Having exploded into view with the launch of his two previous EP’s 1992 and 1000, Ben Khan released his highly-anticipated debut via Dirty Hit this year. The album was produced alongside legendary PJ Harvey, Depeche Mode and Nine Inch Nails collaborator Flood, mixed by Spike Stent (Björk, Frank Ocean) and mastered by Dave Cooley (J Dilla, M83), with Ben playing every instrument on the record.

Ben Khan stays true to the old adage: good things do come to those who wait. After a near three year hiatus, critics have praised the record universally, with The Guardianpraising it as “a singular and rather fantastical vision” and Q lauding Khan’s “tighter sound, studded with wobbly, futuristic beats.” DIY called Ben Khan “a wildly inventive, varied, kaleidoscopic album” and The Line Of Best Fit summed up, saying quite simply “[it’s] a very special debut indeed.” Noisey described Khan as approaching “auteur-like”status in their long read feature – his first interview since stepping back into focus this year – setting the tone for an album driven by a singular vision and packed full of ingenuity.

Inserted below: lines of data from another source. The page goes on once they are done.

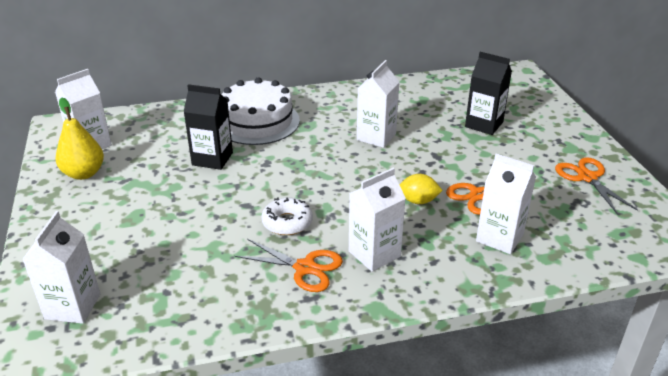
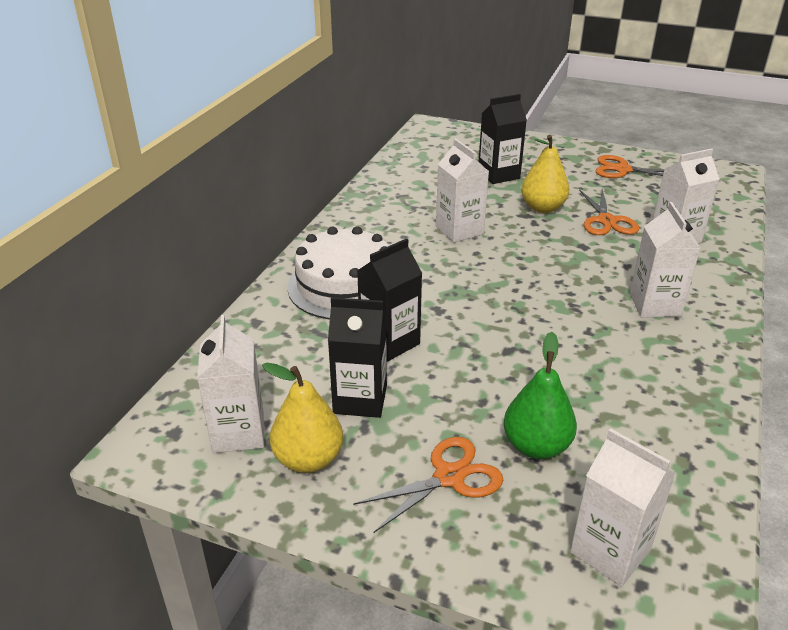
camera: 55 degrees left, 0 degrees up
(147, 170) = (360, 399): none -> black carton
(152, 248) = (536, 446): none -> green pear
(287, 222) = (564, 335): white donut -> none
(305, 268) = (649, 351): orange scissors -> orange scissors (449, 477)
(418, 201) = (590, 252): yellow lemon -> none
(458, 159) = (542, 208): none -> yellow pear

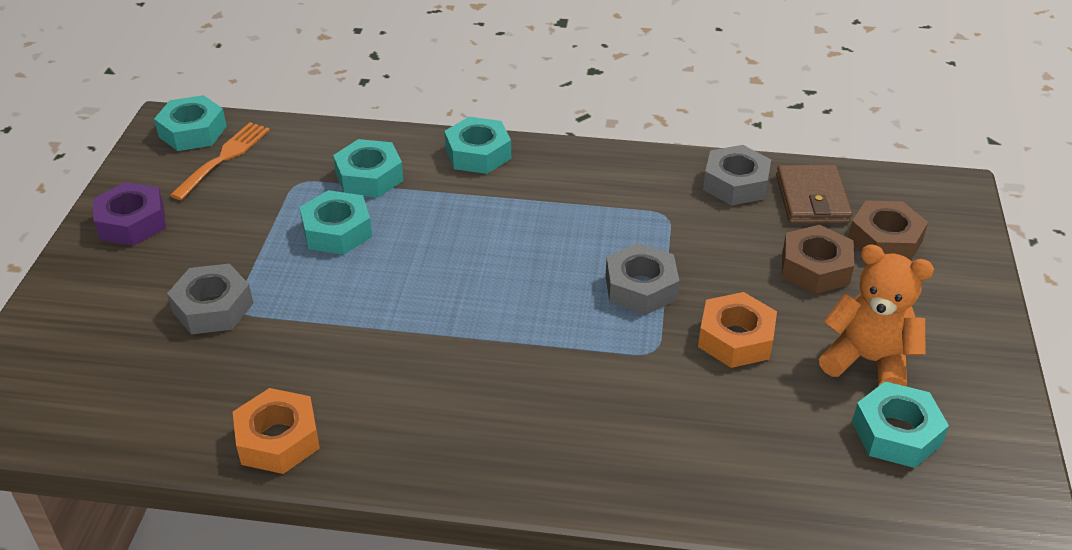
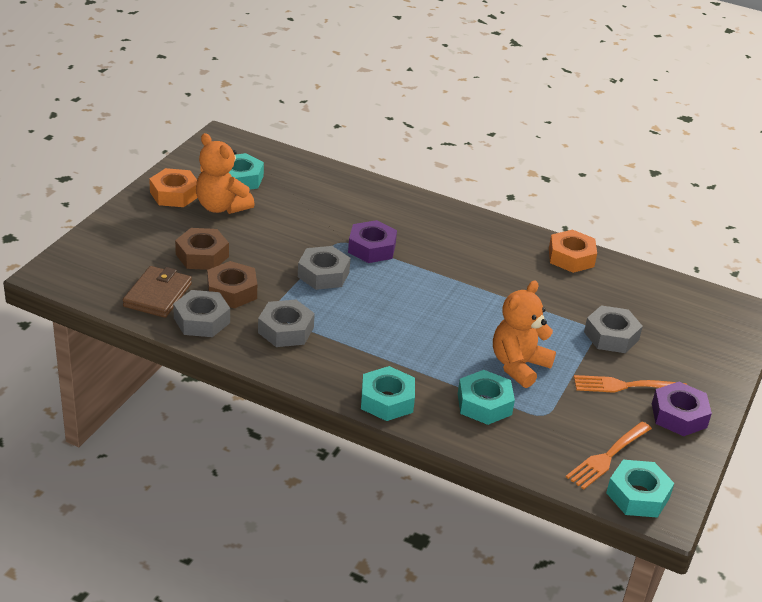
camera: 165 degrees left, 5 degrees down
(198, 241) = (624, 386): none -> orange fork
(337, 231) = (518, 366): turquoise nut -> orange teddy bear
(601, 354) = (372, 248): none -> purple nut
(634, 198) = (285, 330): none -> grey nut
(736, 338) = (286, 235): orange nut -> orange nut (174, 194)
(885, 240) = (139, 258): brown nut -> brown nut (232, 291)

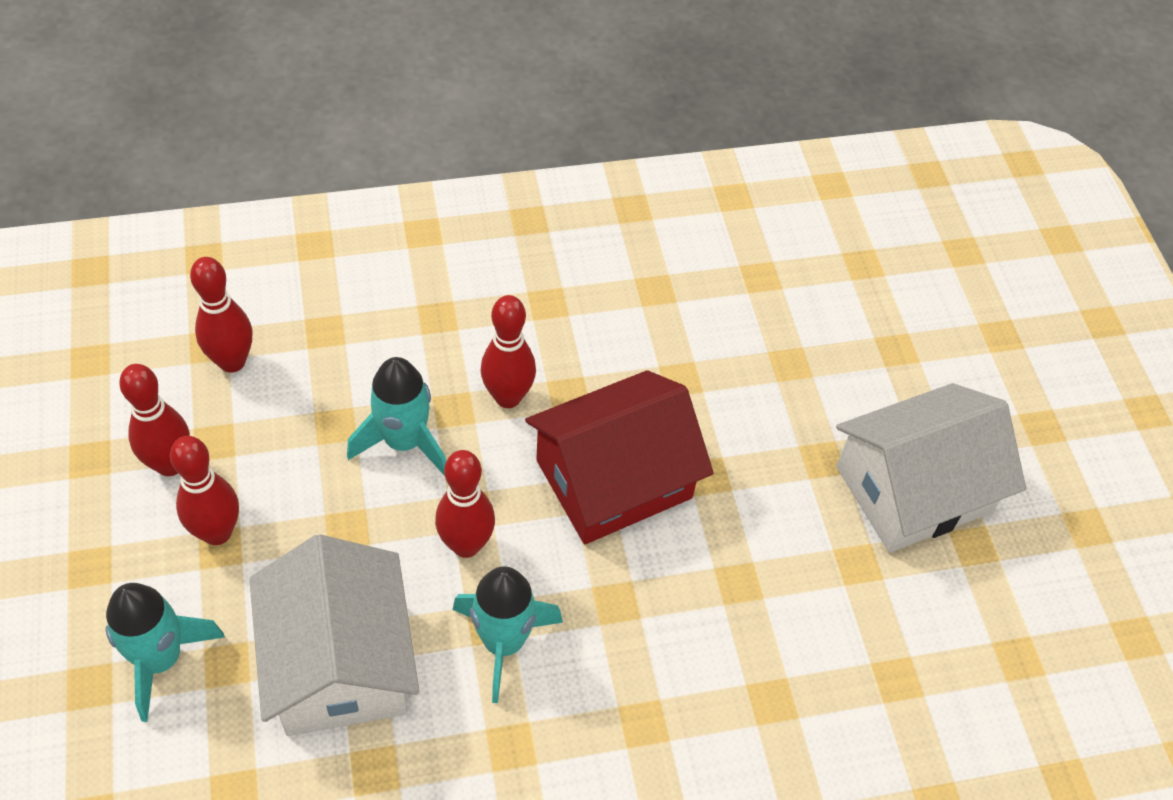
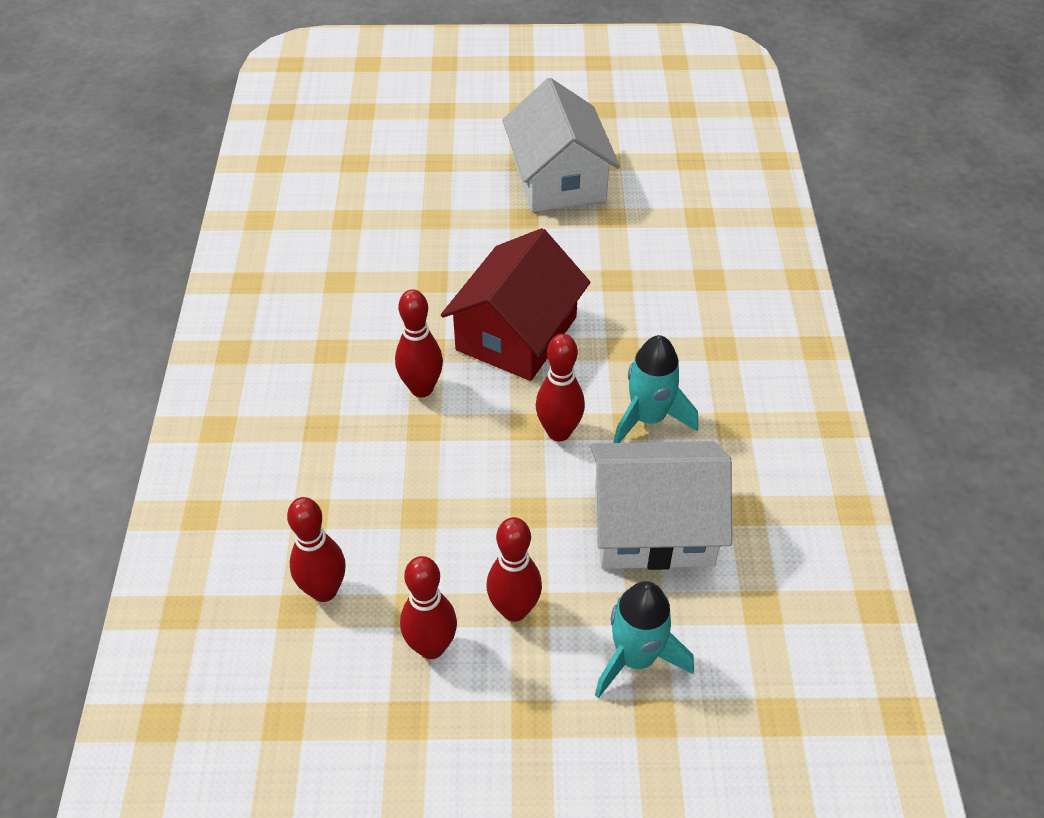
camera: 75 degrees left, 5 degrees down
(404, 442) = (449, 463): turquoise rocket -> none
(614, 479) = (516, 333): red house -> red house turned 45 degrees clockwise

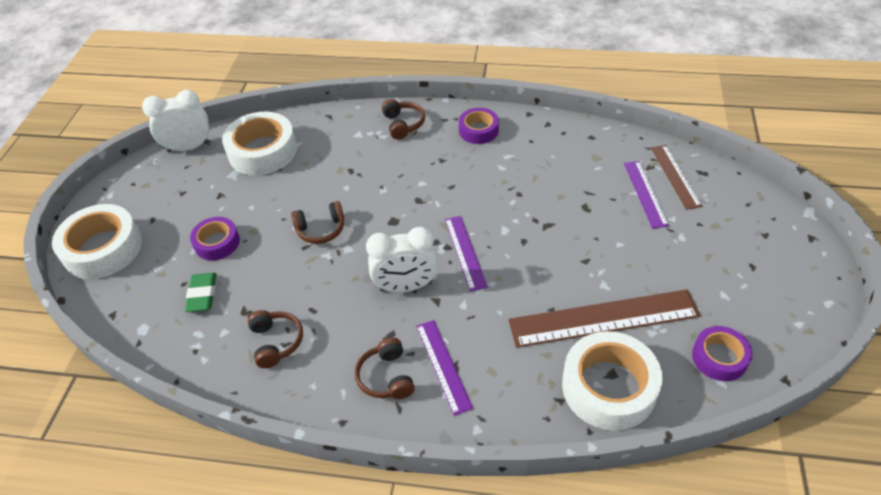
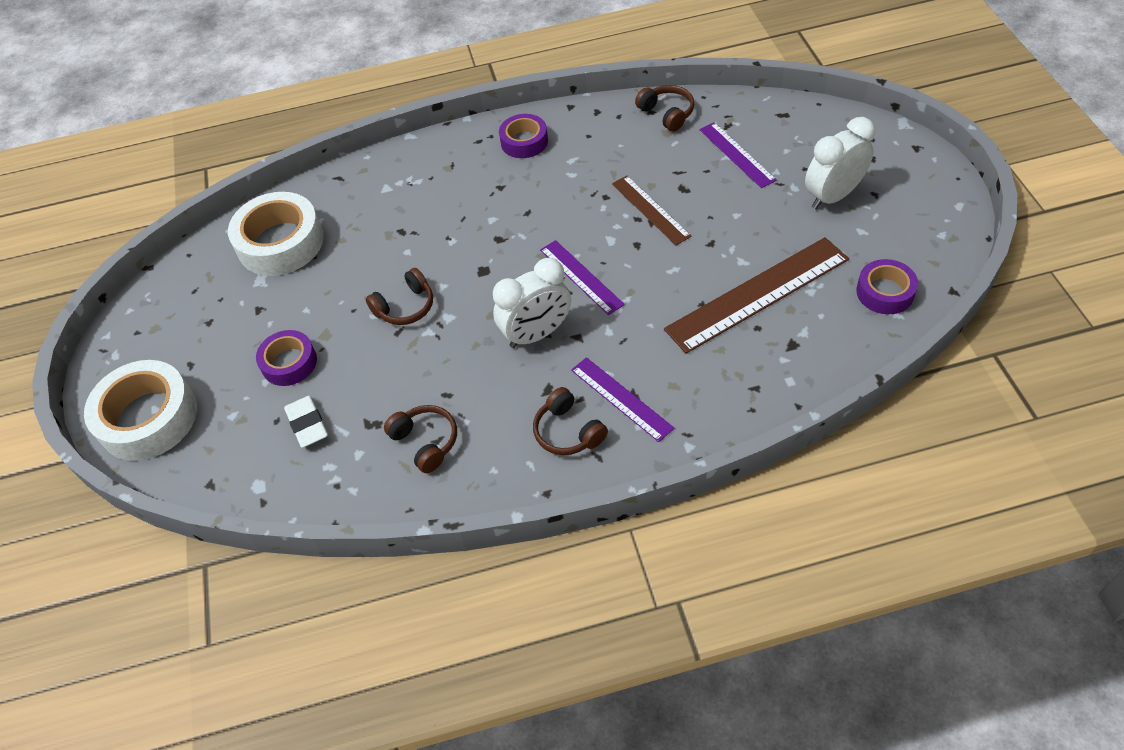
camera: 20 degrees left, 5 degrees up
(189, 147) = (183, 267): white clock -> white clock (832, 196)
(202, 295) = (307, 424): green eraser -> white eraser
(403, 124) = (433, 161): brown headphones -> brown headphones (667, 114)
(609, 387) = (796, 358): white tape -> none
(675, 176) = (758, 127): brown ruler -> brown ruler (650, 209)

Channeling the likes of Burial, Arthur Russell and S U R V I V E, it is an album whose overwhelming intricacies demand an attentive ear and repeat listens. “I like the idea,” muses Khan, “of having something be unintimidating and beautiful, but driven by anger, or driven by sadness.” He uses synthetic, computer-driven sounds to fulfil this desire, but weaves them with organic noises he recorded on a field mic. A year ago, he travelled to Kashmir, the home of his father (who works in textiles, and whose floral art inspired some of the album’s artwork), “and I just walked around and took sounds on my daily rituals, and tried to put that in there somehow, so it felt like a journey through places.” The result, he hopes, is a work of “magical realism.”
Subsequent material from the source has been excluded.